Given any predicate $\varphi$ in the language of set theory with one free variable $x$ (and perhaps some parameters $a_1,\ldots,a_n$), there exists a necessariy unique set $\{x\;\colon\;\varphi(x)\}$.

Note that $\varphi$ is not part of the logical language: it is not an object that has members and so we cannot say $\forall\varphi$. Formally we would write $$\exists A\forall x(x\in A\leftrightarrow\varphi(x)).$$

Is there a reason why we cannot (or do not want to?) quantify over predicates?
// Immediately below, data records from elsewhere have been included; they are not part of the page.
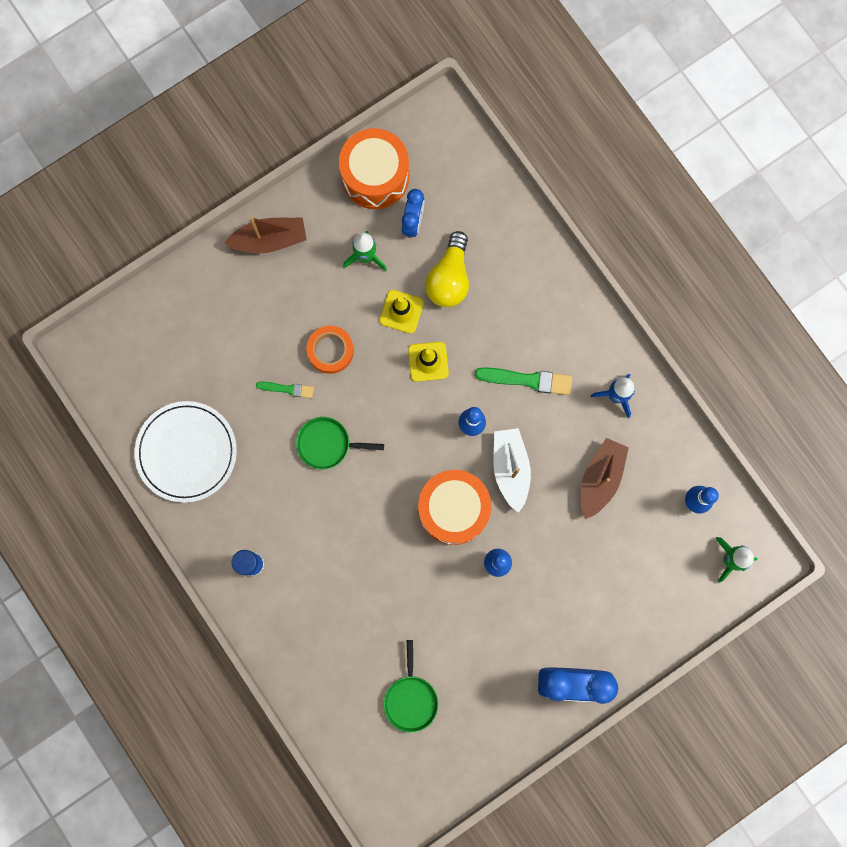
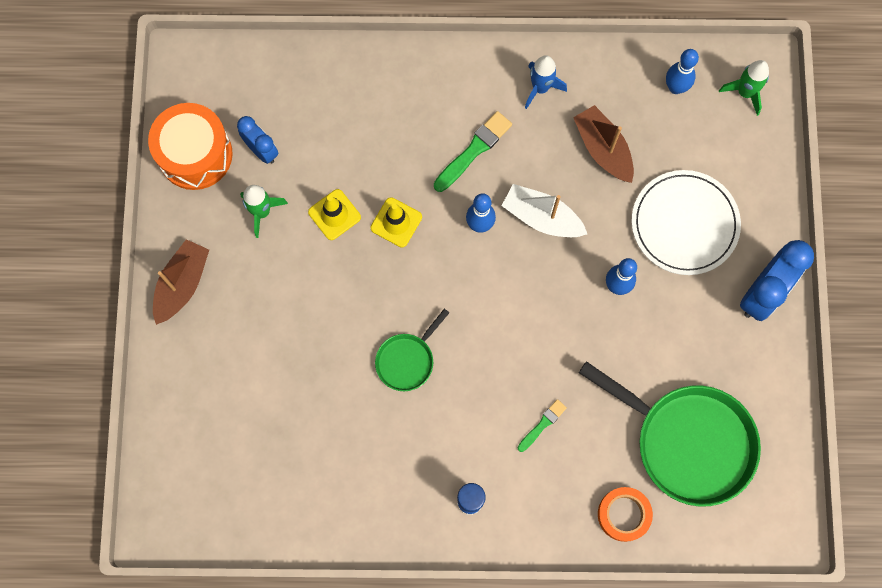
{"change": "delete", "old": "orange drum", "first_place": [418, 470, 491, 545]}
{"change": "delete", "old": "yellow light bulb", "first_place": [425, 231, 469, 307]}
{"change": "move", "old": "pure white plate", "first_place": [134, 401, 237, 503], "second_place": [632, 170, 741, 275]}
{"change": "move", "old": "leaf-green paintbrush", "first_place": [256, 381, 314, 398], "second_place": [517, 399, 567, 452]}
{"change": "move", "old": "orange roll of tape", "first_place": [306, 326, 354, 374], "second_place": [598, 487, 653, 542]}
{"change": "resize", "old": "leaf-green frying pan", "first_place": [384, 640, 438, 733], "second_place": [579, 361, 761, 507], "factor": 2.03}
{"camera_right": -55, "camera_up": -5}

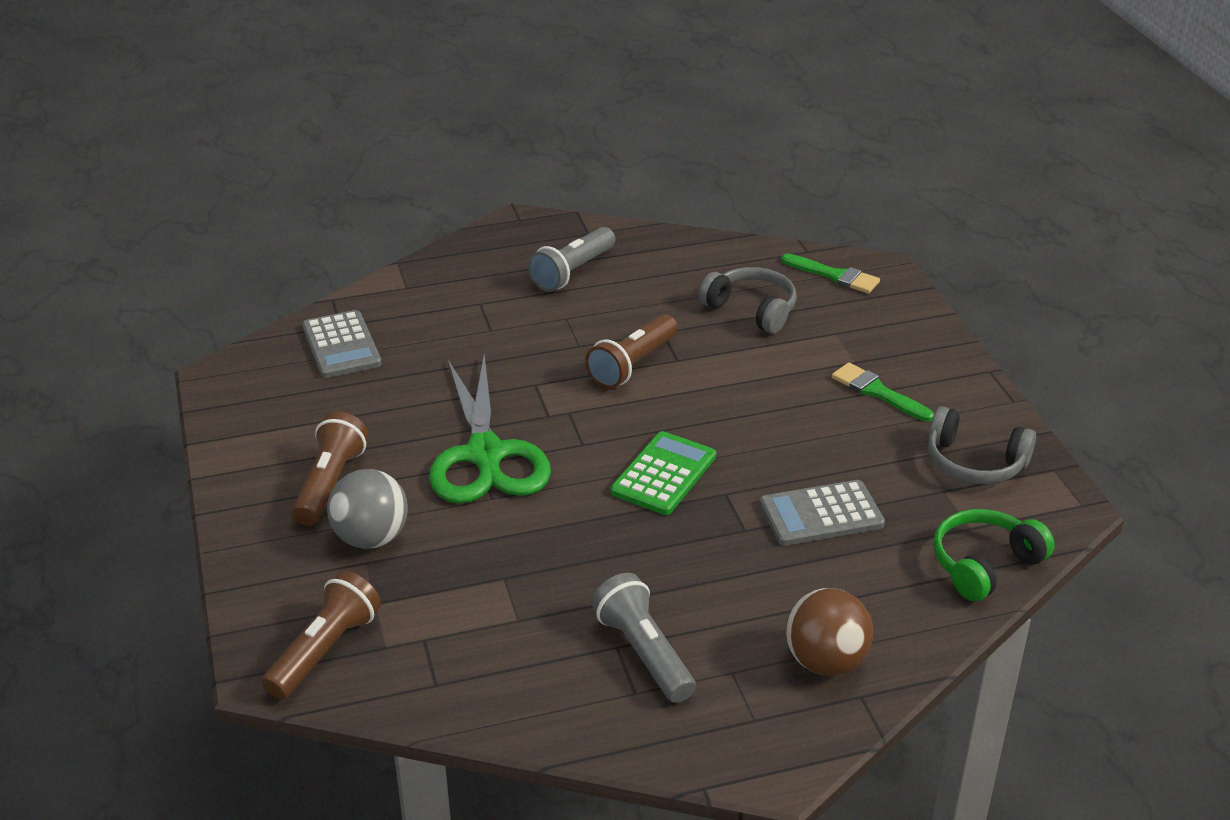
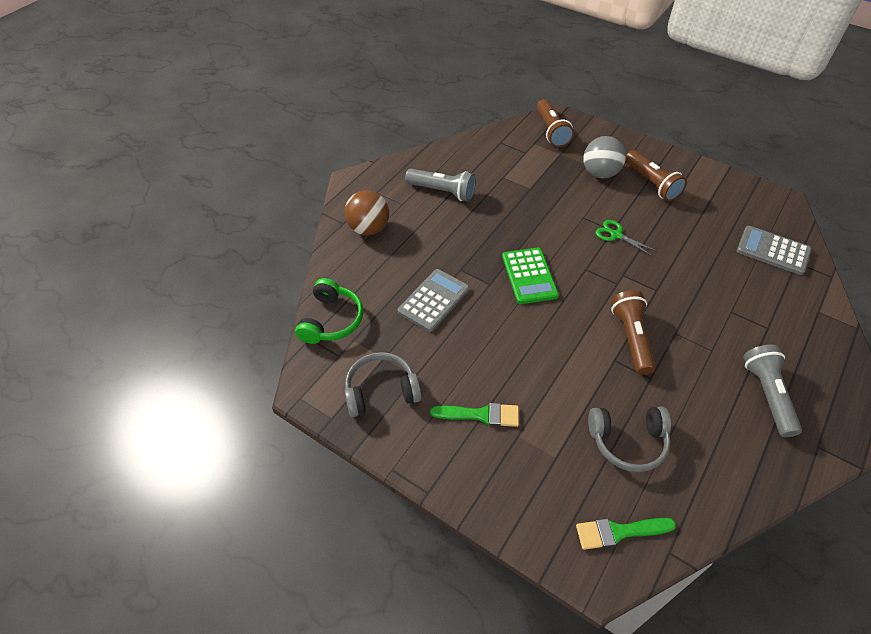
{"change": "resize", "old": "leaf-green shears", "first_place": [429, 354, 551, 504], "second_place": [596, 220, 657, 256], "factor": 0.43}
{"camera_right": 140, "camera_up": 15}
I have also studied the arithmetization of syntax, whereby we code functions, relations, sentences, predicates, etc. by natural numbers, in an effort to state and prove the First Incompleteness Theorem. I am wondering if there is any way you could take a similar approach to translate predicates into sets, thereby creating a "set of predicates"? Indeed, we could arithmetize these predicates by the Godel function $\#$, and then form a set of predicates via the axiom schema of restricted comprehension (separation), by having some predicate $\psi$ such that $\psi(y)$ if and only if $y=\#(\varphi(x))$ for some predicate $\varphi(x)$ with one free variable. This would remove the restriction on quantifying over predicates.

Realizing that this does not circumvent the need for a schema, this doesn't achieve much. However my question is whether it is possible to quantify over predicates: if so, is my argument valid, and if not, why not?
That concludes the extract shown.